This blog is not FDA approved
Note from Le Clown: I’m honoured to have The Narcissist with us today on Black Box Warnings, and you should all know that she is celebrating her 40th birthday today. Please join me in wishing her a wonderful and magnificent™ birthday. Thank you.
I have never written about my emotional issues for two primary reasons. Firstly, I don’t like having someone underestimate my ability based on their preconceived notions about my emotional state. The second reason… I don’t feel like I am in anyway inhibited by an issue I have dealt with all my life. Having and learning to cope with my emotional problems has benefited me more than it has hindered me.
I don’t feel impaired. I don’t feel like I am capable of less. Honestly, I have always secretly felt like I have super powers. I am determined. I am keenly self-aware and I learned at very young age that I needed to protect myself (sometimes from myself) if I wanted to survive. Doctors refer to my special powers as anxiety and obsessive personality disorders. I’ve read a lot of work over the past few days, recollections of painful experiences, the trials and tribulations of living with mental illness. My aim here isn’t to imply that mental illness isn’t a daily battle. Anyone who suffers due to emotional issues has had to struggle and fight to get to where they are; every single one of us can relate to that. We have developed ways to cope with ourselves without even considering the stresses of daily life, the ins and outs of our relationships, our jobs and those unexpected curveballs that present themselves at the least opportune times. I experience all of that too.
Like most people who suffer from anxiety, I wasn’t medicated until I was an adult. I am thankful every day that I chose to seek out an aid to help alleviate what I could not control. But for thirty-six years of my life I wasn’t medicated and like everyone else who has dealt with emotional issues I learned to cope with my issues. I developed skills that helped me manage a lot of what I was feeling and challenge the false truths I had come to believe about myself.
Initially I just suppressed everything. I locked myself away from the world. I observed my environment from a safe distance. I didn’t want to or understand how to participate. I began to focus only on things that fascinated me. My interests were varied. The intensity in which I fixated on a particular subject was noted as obsessive but that intense desire to understand something helped me succeed at almost everything I tried.
A Brief List of my Former Obsessions
Writing – I’ve been an avid writer all my life. Every job I have ever had has had a heavy writing component.
Marine Biology – At the age of nine I was obsessed with becoming a marine biologist. I study everything about marine biology and oceanography I could. I spent better than a year memorizing the scientific name for every sea creature I read about. This developed into an uncanny ability to retain tons of useless information. In high school I realized I hated biology and immediately lost interest in the subject.

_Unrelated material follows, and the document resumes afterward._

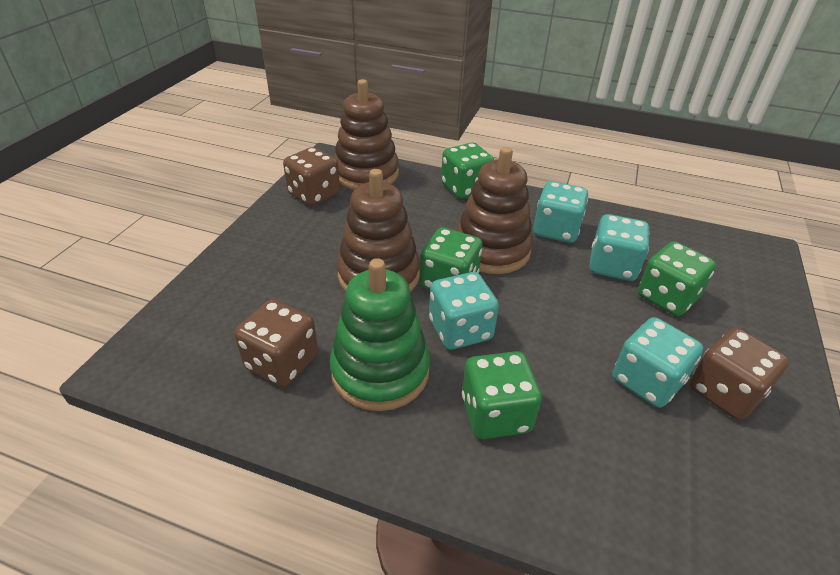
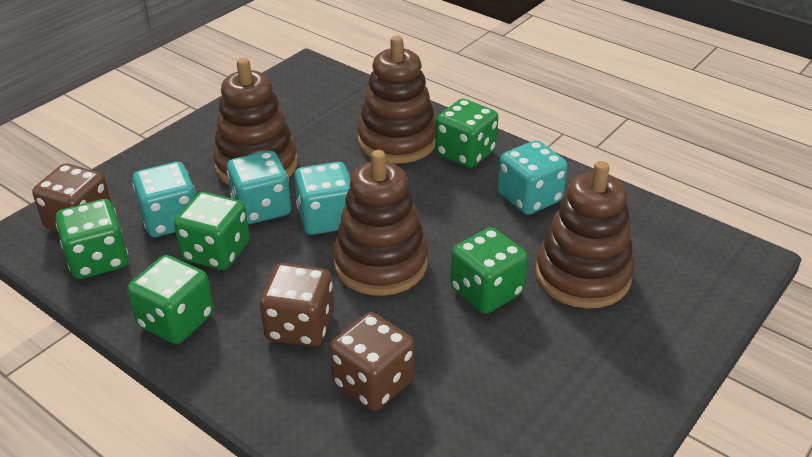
brown stacking toy: 3 -> 4
green dice: 4 -> 5
green stacking toy: 1 -> 0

Television and Video Production – As a young woman I became fascinated with the technical side of video production. With no experience I began reading everything I could on the subject. I taught myself how to edit. I learned to write scripts. I was hired at a studio and production house in southern Oregon as production assistant and was promoted to senior studio producer in two years. I won three national awards for production at that studio and two more at the studio I worked for when I moved north.
Me – I’ve always been pretty self-obsessed. Most people who suffer from anxiety and/or depression tend be pretty introspective and appear to be the primary if not sole focus of their existence. The perk of this particular focus is that you develop a strong understanding of yourself and how you function. I know who I am, why I do what I do and how to adjust what needs adjusting.

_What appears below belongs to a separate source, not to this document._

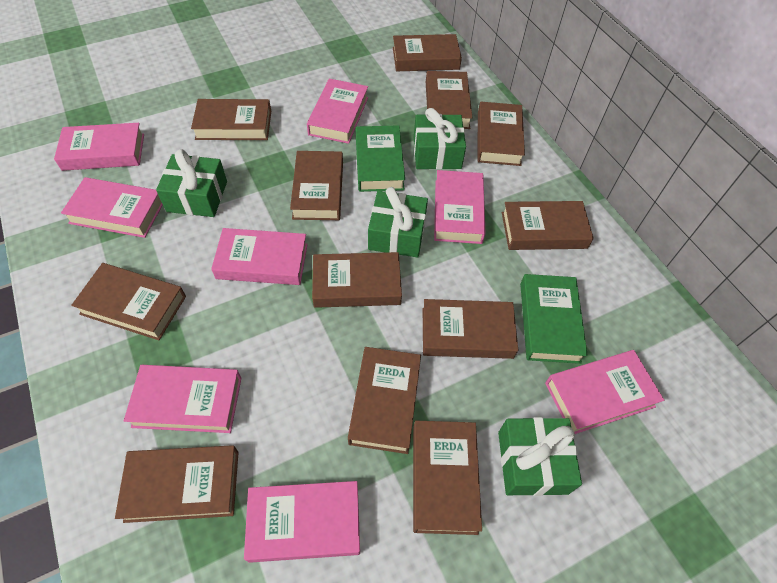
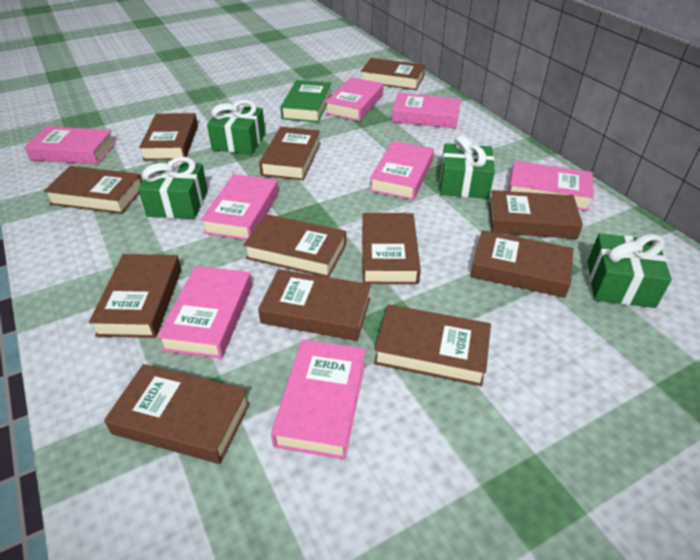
green book: 2 -> 1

Even with these skills and my understanding of what drove me I struggled daily with pessimism, self-doubt and no shortage of negativity. These issues seemed to be things I could not deal with on my own. I knew that I had accomplished so much. That I had learned to live with something that could just have easily ended my life as provide me with a strong desire to achieve in spite of it. I still had a hard time appreciating what I was capable of. I still struggled with the fact that I couldn’t truly appreciate everything I was capable of.
I just couldn’t shake the negativity. At the age of thirty-six, I talked to my doctor, for the first time about medication. It was the missing piece of the puzzle. I finally knew what “lightening up” felt like.

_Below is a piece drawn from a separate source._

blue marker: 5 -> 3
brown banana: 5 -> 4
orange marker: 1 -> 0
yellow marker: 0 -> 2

I spent the better part of the past few years learning to appreciate everything I have experienced and the gifts and tools that have developed as result. My issues with anxiety and depression never hindered my personal growth or damaged the person I have become. They actually made me stronger. I learned about perseverance and inner strength. I learned to appreciate what I have and can accomplish. I learned to face challenges head on. I have learned to be proud of and love me.